Cerebroventricular Injection of Pgk1 Attenuates MPTP-Induced Neuronal Toxicity in Dopaminergic Cells in Zebrafish Brain in a Glycolysis-Independent Manner.

Parkinson's disease (PD) is characterized by the degeneration of dopaminergic neurons. While extracellular Pgk1 (ePgk1) is reported to promote neurite outgrowth, it remains unclear if it can affect the survival of dopaminergic cells. To address this, we employed cerebroventricular microinjection (CVMI) to deliver Pgk1 into the brain of larvae and adult zebrafish treated with methyl-4-phenyl-1,2,3,6-tetrahydropyridine (MPTP) as a PD-like model. The number of dopamine-producing cells in ventral diencephalon clusters of Pgk1-injected, MPTP-treated embryos increased over that of MPTP-treated embryos.
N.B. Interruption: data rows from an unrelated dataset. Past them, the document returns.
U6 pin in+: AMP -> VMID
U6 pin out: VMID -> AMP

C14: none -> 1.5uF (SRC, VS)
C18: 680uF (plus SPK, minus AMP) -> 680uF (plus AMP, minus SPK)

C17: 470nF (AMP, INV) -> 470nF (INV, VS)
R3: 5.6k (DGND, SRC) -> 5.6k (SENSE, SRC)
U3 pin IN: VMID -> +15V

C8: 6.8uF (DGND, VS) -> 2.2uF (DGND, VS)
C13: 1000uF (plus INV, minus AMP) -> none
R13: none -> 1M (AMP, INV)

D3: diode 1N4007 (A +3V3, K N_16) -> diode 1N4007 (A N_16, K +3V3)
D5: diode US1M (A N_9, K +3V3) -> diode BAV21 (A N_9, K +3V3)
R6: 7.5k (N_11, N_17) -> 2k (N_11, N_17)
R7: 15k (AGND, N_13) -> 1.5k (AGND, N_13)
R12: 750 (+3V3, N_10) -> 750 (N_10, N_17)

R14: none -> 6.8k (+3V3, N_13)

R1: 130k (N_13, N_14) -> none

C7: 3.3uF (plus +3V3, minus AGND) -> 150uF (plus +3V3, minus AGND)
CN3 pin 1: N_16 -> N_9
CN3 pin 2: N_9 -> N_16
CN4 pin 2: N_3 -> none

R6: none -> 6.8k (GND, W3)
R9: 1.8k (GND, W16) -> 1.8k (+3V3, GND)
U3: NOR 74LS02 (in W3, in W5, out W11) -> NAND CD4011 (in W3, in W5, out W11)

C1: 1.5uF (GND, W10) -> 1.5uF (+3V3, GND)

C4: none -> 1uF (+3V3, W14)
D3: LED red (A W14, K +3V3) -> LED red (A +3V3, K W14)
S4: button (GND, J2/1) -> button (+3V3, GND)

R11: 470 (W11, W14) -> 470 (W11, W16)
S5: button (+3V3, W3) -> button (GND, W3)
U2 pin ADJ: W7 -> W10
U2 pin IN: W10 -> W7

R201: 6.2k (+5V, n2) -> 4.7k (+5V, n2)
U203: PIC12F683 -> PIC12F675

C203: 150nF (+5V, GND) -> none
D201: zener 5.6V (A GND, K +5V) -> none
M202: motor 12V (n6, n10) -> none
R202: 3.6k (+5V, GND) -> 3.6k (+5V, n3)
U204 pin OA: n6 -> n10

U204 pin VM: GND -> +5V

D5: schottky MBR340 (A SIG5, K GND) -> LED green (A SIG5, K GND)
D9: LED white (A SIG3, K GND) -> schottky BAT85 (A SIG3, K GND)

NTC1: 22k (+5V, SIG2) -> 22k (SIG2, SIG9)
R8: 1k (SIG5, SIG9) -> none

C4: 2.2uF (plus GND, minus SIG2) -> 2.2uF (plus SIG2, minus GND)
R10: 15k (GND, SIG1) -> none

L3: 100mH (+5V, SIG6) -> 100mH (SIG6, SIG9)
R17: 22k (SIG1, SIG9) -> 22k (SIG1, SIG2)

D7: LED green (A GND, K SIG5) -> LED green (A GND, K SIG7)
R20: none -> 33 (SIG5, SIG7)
Swimming distances of Pgk1-injected, MPTP-treated larvae and adult zebrafish were much longer compared to MPTP-treated samples. The effect of injected Pgk1 on both dopamine-producing cells and locomotion was time- and dose-dependent. Indeed, injected Pgk1 could be detected, located on dopamine neurons. When the glycolytic mutant Pgk1, Pgk1-T378P, was injected into the brain of MPTP-treated zebrafish groups, the protective ability of dopaminergic neurons did not differ from that of normal Pgk1. Therefore, ePgk1 is functionally independent from intracellular Pgk1 serving as an energy supplier. Furthermore, when Pgk1 was added to the culture medium for culturing dopamine-like SH-SY5Y cells, it could reduce the ROS pathway and apoptosis caused by the neurotoxin MPP. These results show that ePgk1 benefits the survival of dopamine-producing cells and decreases neurotoxin damage.